Wallis Annenberg has announced that the Photo Space will not be re-opening. Read her letter of appreciation on the closing of a chapter in Los Angeles.
Photo by: Ciril Jazbec
“I was always inspired by photographers who have worked on long-term projects for years,” says Ciril Jazbec, who has documented communities affected by climate change and other issues. “It’s not about the length of one trip,” he says. “I try to get very close to communities.” He first gets to know people, not taking photos. After funding a trip to Greenland with an environmental grant, he made two more trips with support from National Geographic. His photos became more intimate upon his return. “I brought a backpack of prints to give as gifts. People started to invite me to family parties and on trips.”

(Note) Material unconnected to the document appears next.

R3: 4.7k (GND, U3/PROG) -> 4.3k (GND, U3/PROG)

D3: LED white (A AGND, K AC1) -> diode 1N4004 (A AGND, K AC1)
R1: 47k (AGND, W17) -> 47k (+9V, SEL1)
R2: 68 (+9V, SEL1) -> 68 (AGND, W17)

Jazbec took photo workshops while studying economics, then enrolled in photo school. For his senior project, he photographed residents in Kiribati, the South Pacific nation disappearing as oceans rise. He entered the series in competitions, and caught the eye of Ruth Eichhorn, director of photography (now editor at large) at German Geo. She sent Jazbec for a month to an island in northwest Alaska where villagers can no longer support themselves by hunting or fishing. The story helped Jazbec win the Leica Oskar Barnack Newcomer Award, one of several honors that “opened a lot of doors,” and introduced him to National Geographic editors.
He funds projects through grants and advertising assignments. Last year, when waves of asylum seekers began passing through a Slovenian village an hour and a half from his home, he wanted a different way to cover the refugee crisis. He focused on the bewildered response of the villagers themselves, after spending time earning their trust. National Geographic published the images online.
“I believe to make good work, you have to enjoy it 100 percent,” he says. “In the last few years it’s been like I’m living a dream.”